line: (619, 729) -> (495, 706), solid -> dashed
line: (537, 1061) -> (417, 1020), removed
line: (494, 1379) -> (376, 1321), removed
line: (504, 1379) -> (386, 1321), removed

————————

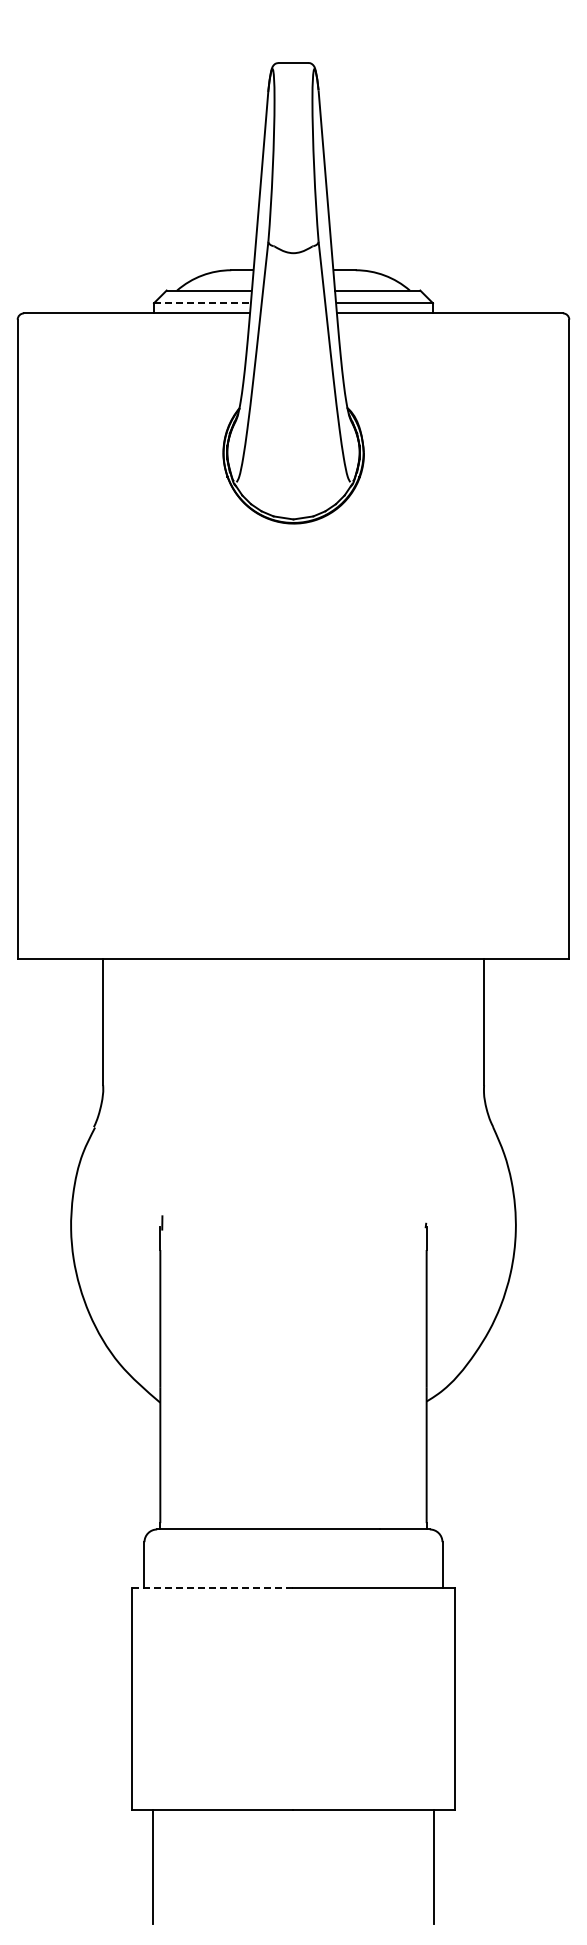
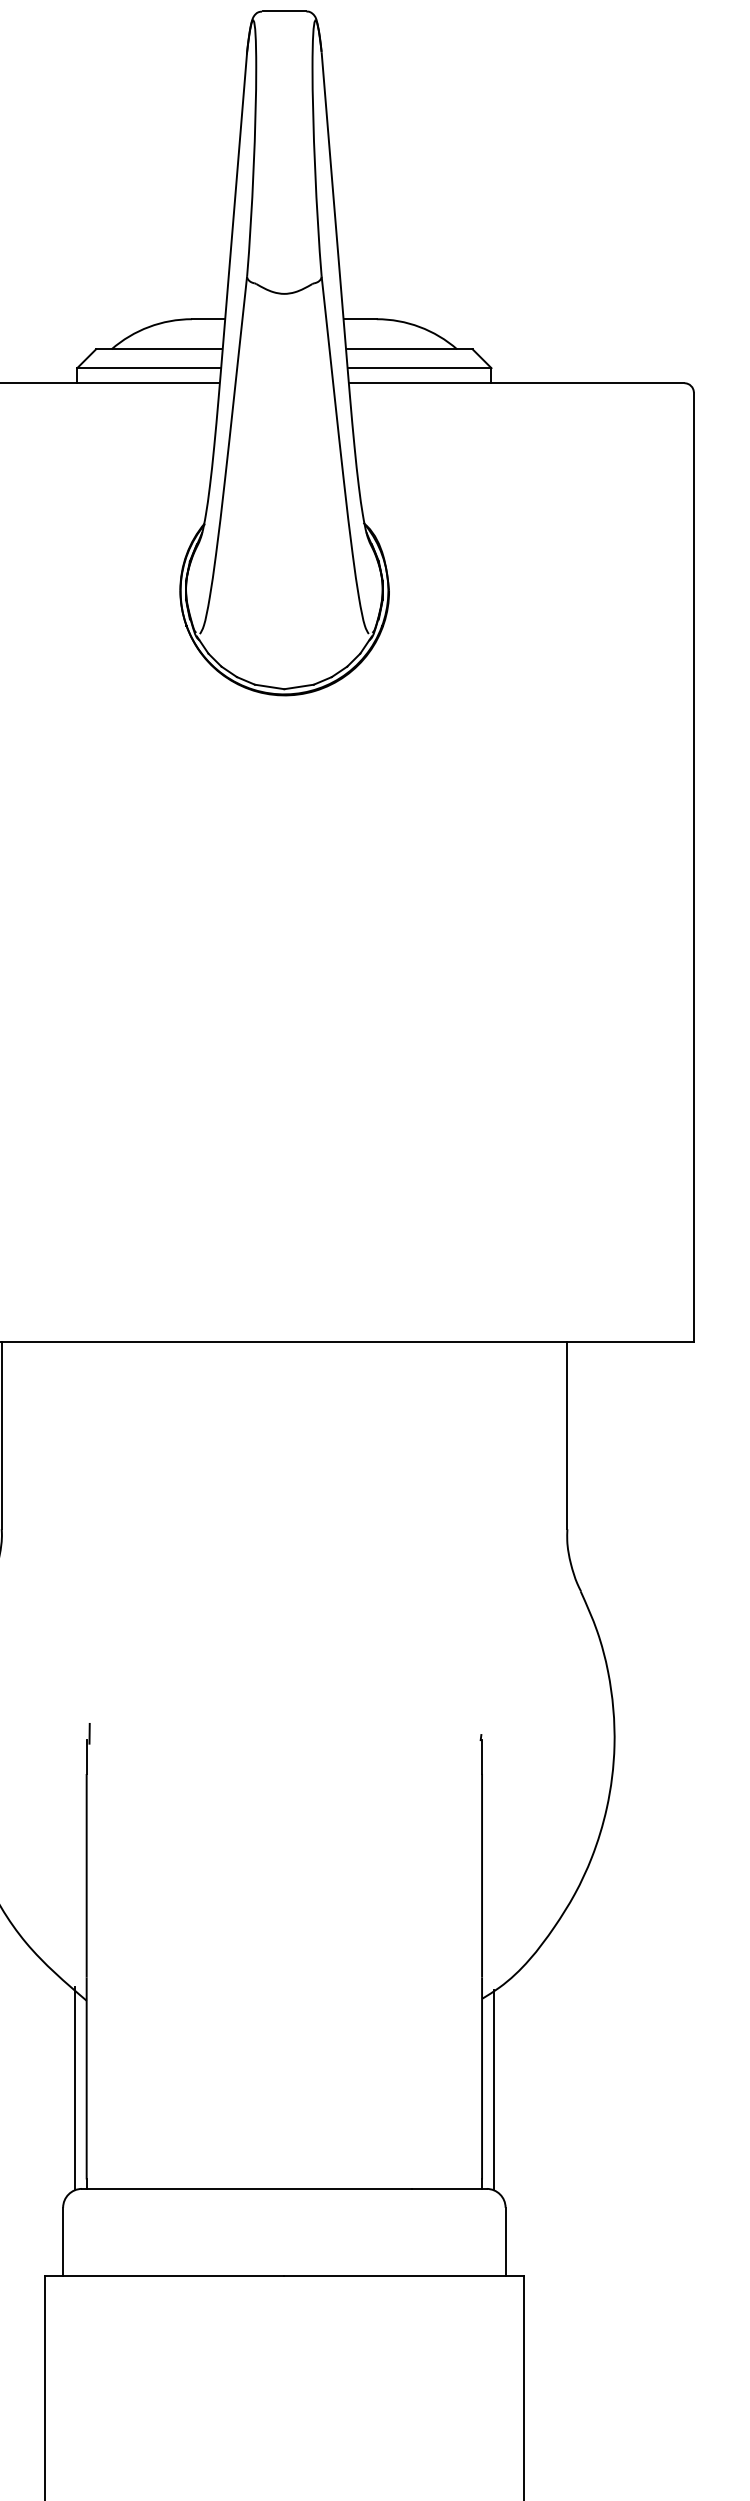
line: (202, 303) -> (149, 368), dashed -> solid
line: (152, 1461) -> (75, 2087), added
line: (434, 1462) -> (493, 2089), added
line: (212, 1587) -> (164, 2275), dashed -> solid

————————

THE PROBLEM :: Of the lines above, output exactly those from the line bearing "line: (494, 1379) -> (376, 1321), removed" through the line bearing "line: (504, 1379) -> (386, 1321), removed", inclusive.

OUTPUT BELOW ::
line: (494, 1379) -> (376, 1321), removed
line: (504, 1379) -> (386, 1321), removed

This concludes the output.